# Humanity needs a Frontier



## 22575 (May 23, 2011)

The Sagan Series! Please share this; science and technology can give us great potential, but only culture and the actions of individuals will determine how we apply that potential.


----------



## crazyeddie (Oct 19, 2011)

Why do we need a frontier?


----------



## IDontThinkSo (Aug 24, 2011)

We are the frontier.


----------



## Longdove (Jan 4, 2011)

Kids need to be allowed to experiment with things, communities can start by having parks where science experiments and do-gadgets can be out in the open for all to witness. 

(Some adult-supervision required, but still)


----------



## 22575 (May 23, 2011)

crazyeddie said:


> Why do we need a frontier?


I believe the Carl explained it in the video; there are a number of reasons. One reason is that we were originally hunter-gatherers, constantly on the move in search of new food sources. It may very well be programmed in us to seek out new territory for natural resources, and this comes in the form of unrest and wanderlust. This unrest has been especially exacerbated in modern times where humans live a sedentary lifestyle. 

Another reason is that a frontier gives us a goal. When you tell someone "we have seen and been this far" their next question is immediately about how to get beyond there, how to break that barrier and see something which no one else before them has seen.


----------



## wuliheron (Sep 5, 2011)

You can leave it all behind 
and sail to Lahaina 
just like the missionaries did, so many years ago 
They even brought a neon sign: "Jesus is coming" 
Brought the white man's burden down 
Brought the white man's reign 

Who will provide the grand design? 
What is yours and what is mine? 
'Cause there is no more new frontier 
We have got to make it here 

We satisfy our endless needs and 
justify our bloody deeds, 
in the name of destiny and the name of God 

Eagles- The Last Resort


----------



## bellisaurius (Jan 18, 2012)

Eventually, we gotta leave the planet and solar system. No reason that a single event should be able to wipe us all out.


----------



## wuliheron (Sep 5, 2011)

bellisaurius said:


> Eventually, we gotta leave the planet and solar system. No reason that a single event should be able to wipe us all out.

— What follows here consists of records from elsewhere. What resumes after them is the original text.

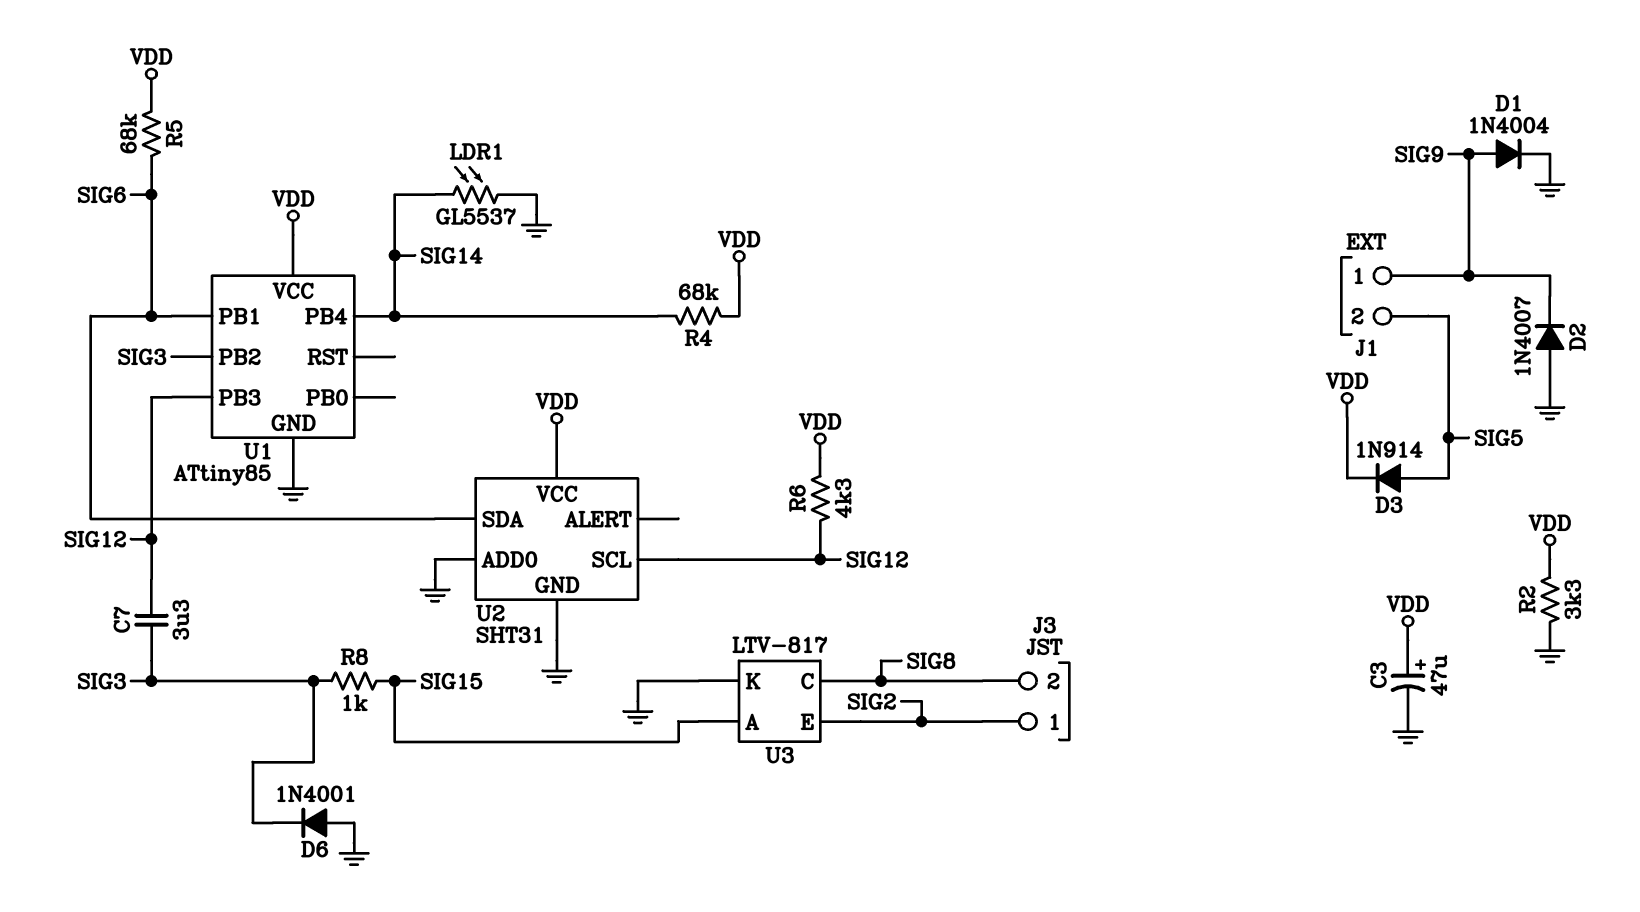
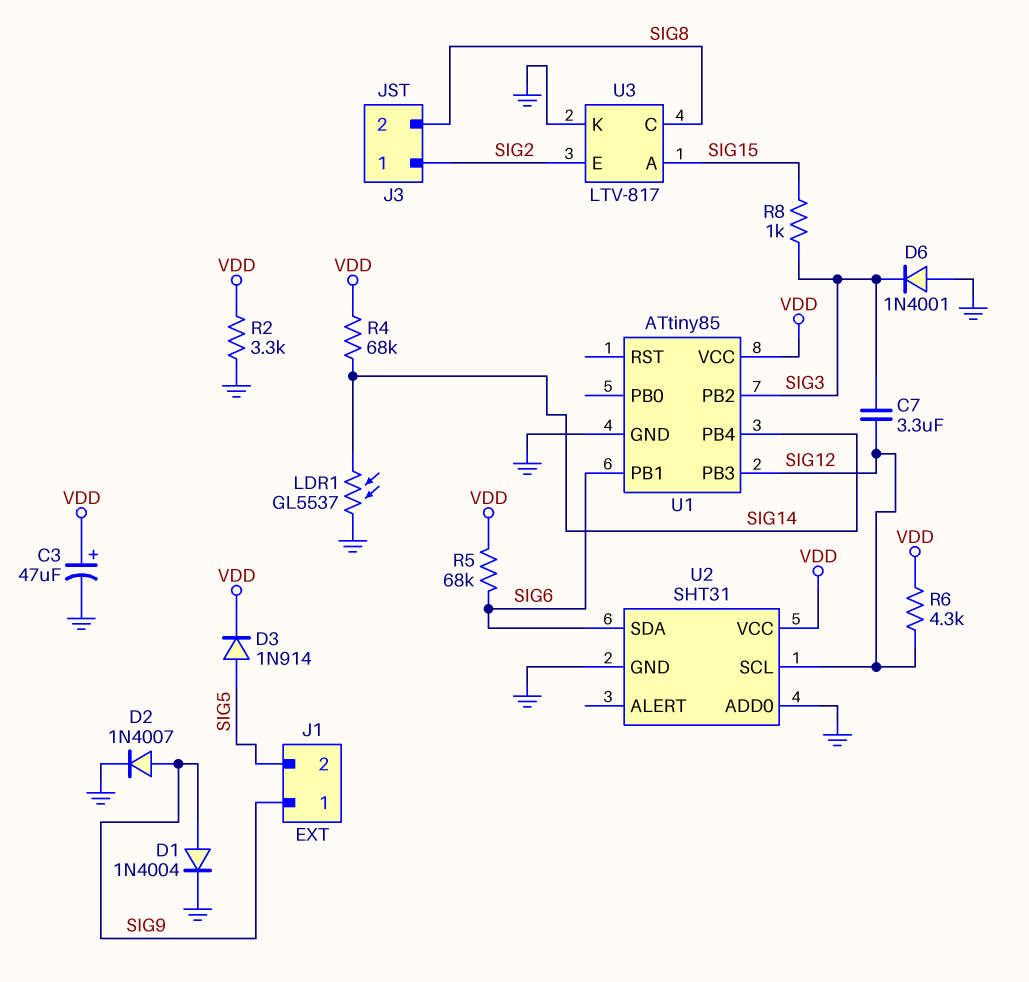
D2: diode 1N4007 (A GND, K SIG9) -> diode 1N4007 (A SIG9, K GND)

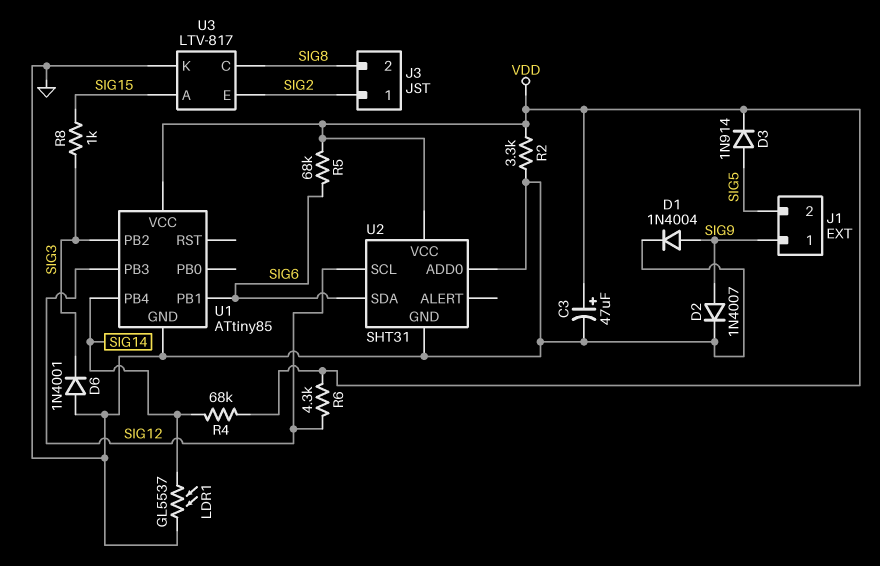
C7: 3.3uF (SIG3, SIG12) -> none

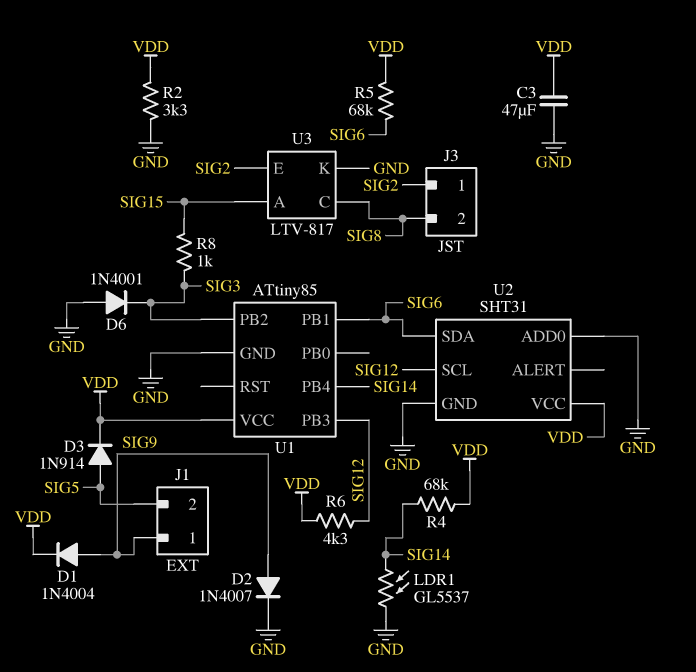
C3: 47uF (plus VDD, minus GND) -> 47uF (GND, VDD)
D1: diode 1N4004 (A SIG9, K GND) -> diode 1N4004 (A SIG9, K VDD)

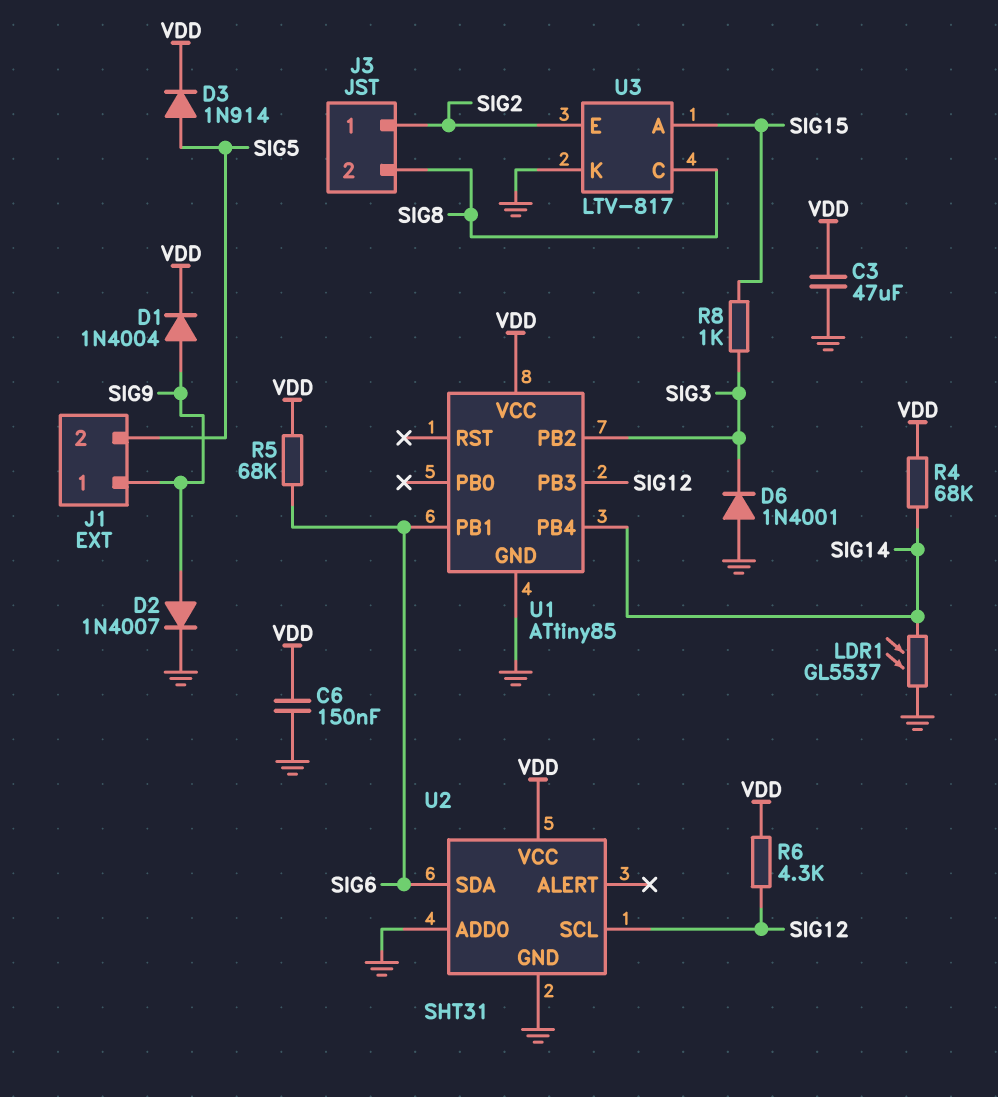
C6: none -> 150nF (GND, VDD)
R2: 3.3k (GND, VDD) -> none

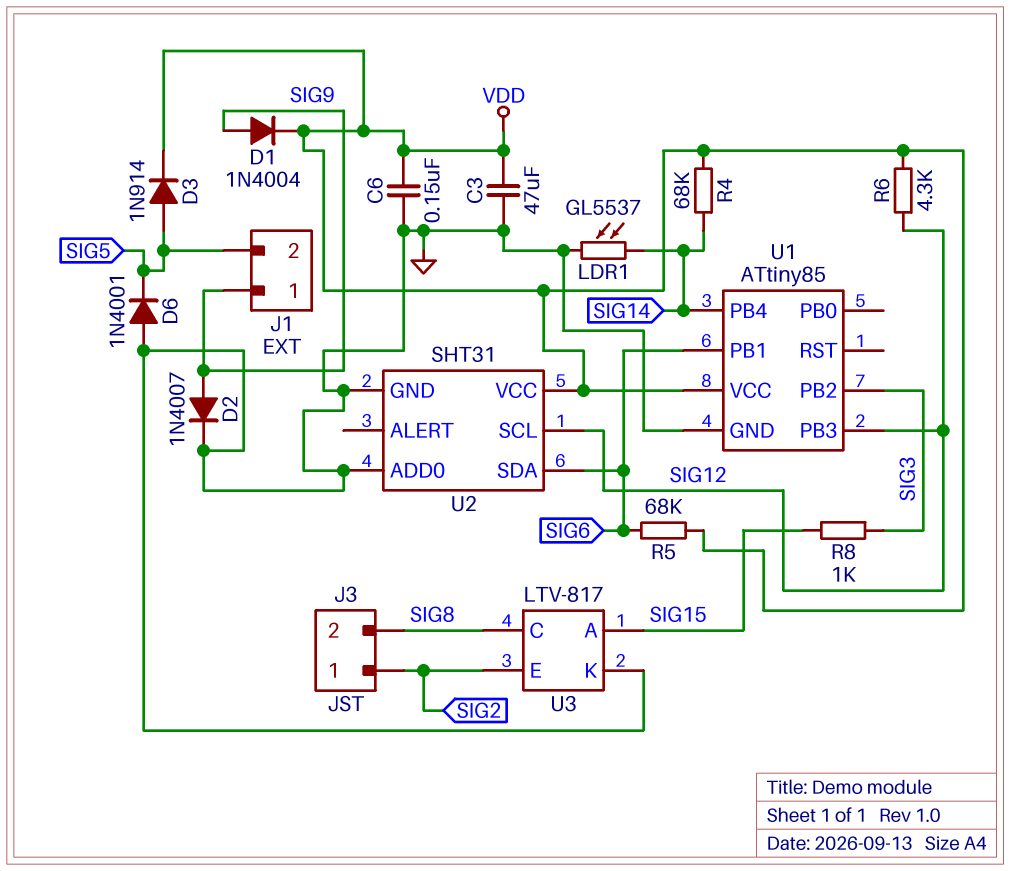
D6: diode 1N4001 (A GND, K SIG3) -> diode 1N4001 (A GND, K SIG5)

The raw volume of scientific data is doubling about every 10 months now and there are perhaps 100,000 scientists worldwide working on every major experiment. We will leave the planet, we will leave the solar system, and the only question is can we shave maybe ten or twenty years off when that occurs.


----------



## bellisaurius (Jan 18, 2012)

wuliheron said:


> The raw volume of scientific data is doubling about every 10 months now and there are perhaps 100,000 scientists worldwide working on every major experiment. We will leave the planet, we will leave the solar system, and the only question is can we shave maybe ten or twenty years off when that occurs.


Which of course means that we already have a couple frontiers, space being one of them. I guess what the real question should be is "which frontier is the most important?" I tend to like space, but mostly because the causes I think a lot of people would like, be it world peace or better governance seem pretty intractable.


----------



## wuliheron (Sep 5, 2011)

bellisaurius said:


> Which of course means that we already have a couple frontiers, space being one of them. I guess what the real question should be is "which frontier is the most important?" I tend to like space, but mostly because the causes I think a lot of people would like, be it world peace or better governance seem pretty intractable.


We've just taken those same problems into space. The military has taken over much of the space program and doesn't really like to talk about what they are doing, but they're already building the next generation rockets. The X 37 unmanned spacecraft has been orbiting the earth for over a year now and nobody has a clue what it has been doing. They're up there, they just aren't doing the romantic type of exploration in the mass media people would like to see. Instead they're turning earth orbit into the next battle ground.


----------



## vanilla_dream (Nov 2, 2011)

I see the need to go beyond the frontiers of neuroscience. There are still a lot of arcanes within the mind to unravel.


----------



## URwhatUthinK (Feb 13, 2012)

I think the most important frontier should be ourselves. We need to maintain order and peace on the planet so that we can _reeeeeeally_ focus on exploring space.


----------



## Mountainshepherd (Feb 23, 2012)

Look into Ray Kurzweil's theory of exponential growth in technology.

Assuming that part of the theory alone is correct, and it seems to be, then that growth needs to occur on a frontier or it will create its own.

We have fundamentally two options, it occurs within ourselves and humanity be the frontier as Kurzweil suggests, or it occurs out there somewhere by which the ocean and space provide the two most reasonable options.

Personally I think we should focus on the ocean to start. It is more immediate and more acceptable to the mass audience, and much of what we develop for the ocean has cross application in space. What we find down there will also help us look for things up above.

I imagine in reality it will balance out between inside and outside but one will come first.


----------



## bellisaurius (Jan 18, 2012)

Mountainshepherd said:


> Look into Ray Kurzweil's theory of exponential growth in technology.
> 
> Assuming that part of the theory alone is correct, and it seems to be, then that growth needs to occur on a frontier or it will create its own.
> 
> ...


I agree with this. We probably should start in the oceans more.


----------



## Stelmaria (Sep 30, 2011)

We have plenty of frontiers, the problem is that there are too many. :wink:


----------